On 30-Aug-07, at 1:48 PM, Bert Freudenberg wrote:
There is this idea I discussed on and off with people ... which is having part of the object memory be "static/read-only". Objects in there wouldn't be garbage-collected (ven by a full GC), and writing to them would copy them into regular space. Unfortunately this wouldn't help with start-up time unless we also move to an object table (so oops wouldn't have to be rewritten on start-up).
Yah, I talked with Dan about this sort of thing some years ago, having previously done exactly this for the (ancient history!) Active Book vm. There I used a copy on write so that the entire image could be in actual ROM for near instand loading; a patching method allowed the incremental changes to be saved and applied very quickly. Working 'images' were often only a few tens of KB.

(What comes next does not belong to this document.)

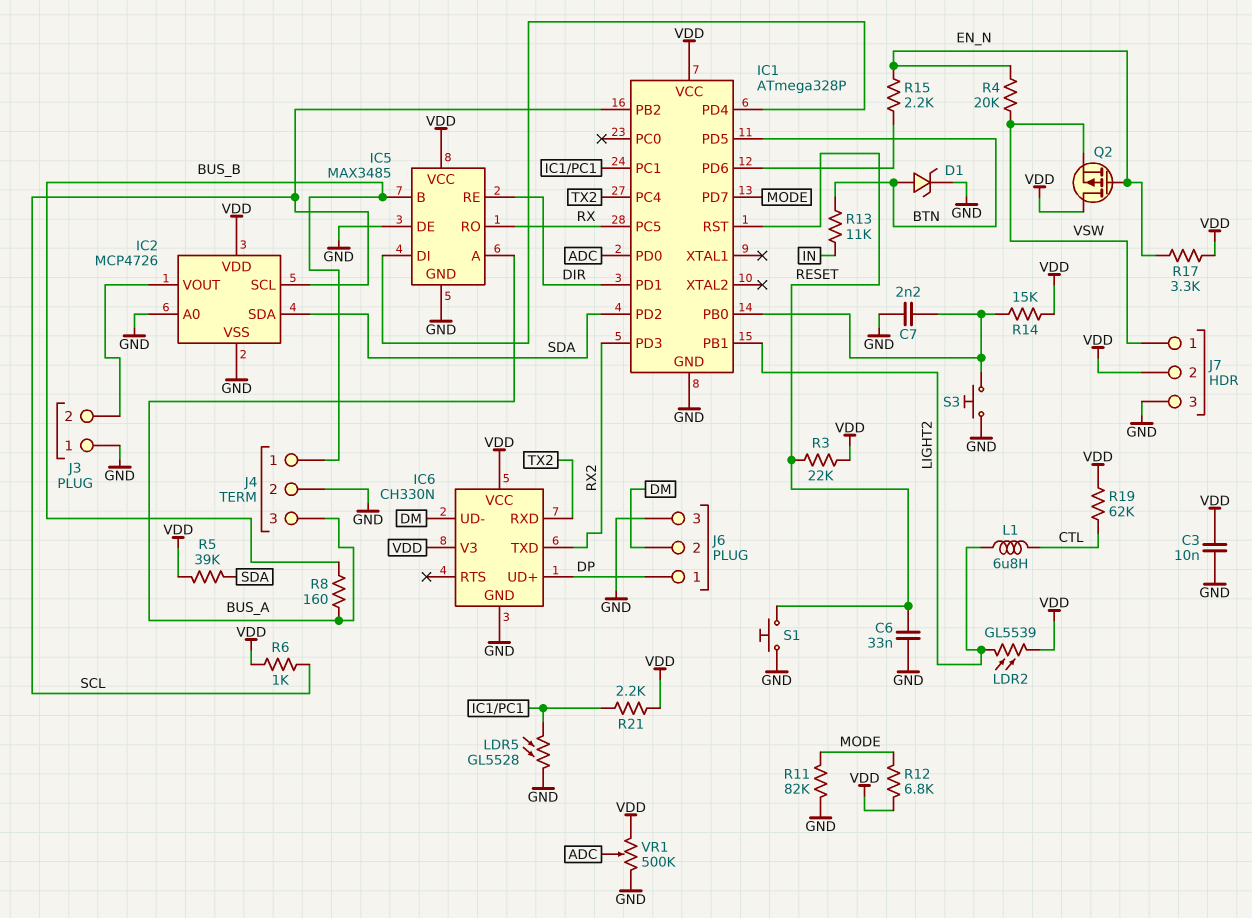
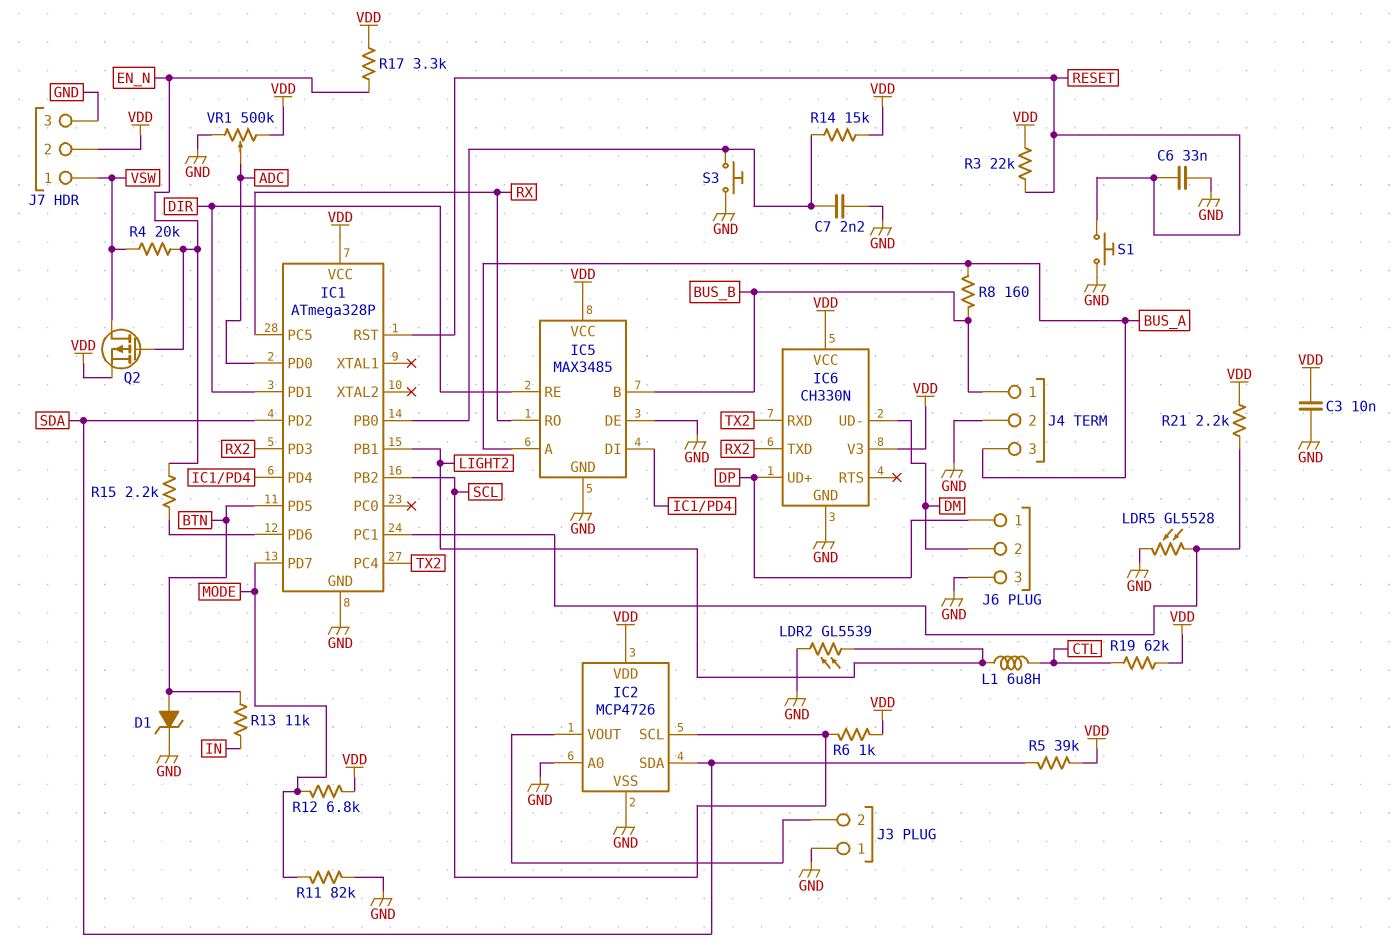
LDR2: GL5539 (LIGHT2, VDD) -> GL5539 (GND, LIGHT2)
Q2: PMOS (G EN_N, D VDD, S VSW) -> PMOS (G EN_N, D VSW, S VDD)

The problem is that I've never heard of any way of doing such a mechanism without something that is effectively an OT. With direct pointers we have a problem that altering some object means making a copy of it in 'ram' and updating every object that points to it, requiring a copy and update and GOTO beginning-of-sentence. Basically a vm level system tracer! Somewhere there has to be a level of indirection that starts out in ram and stays there (Active Book vm kept the OT in ram for example) so as to provide a useful stopping point to the trace.
VW has (had?) the PermSpace idea where a large chunk of the image is not garbage collected under normal circumstances, which allows the use of shared memory mapping etc. I'm not at all certain whether that is still useful in OSs more recent than my 1995 experience. It is still ram though and IIRC used the OS level copy-on-write of the relevant pages and the VW sort-of OT in order to work.
Personally I've never had a problem with the idea of object tables. I think they let you do interesting things at modest cost. Certainly I can imagine interesting possibilities for sharing the bulk of an image between many Spoons.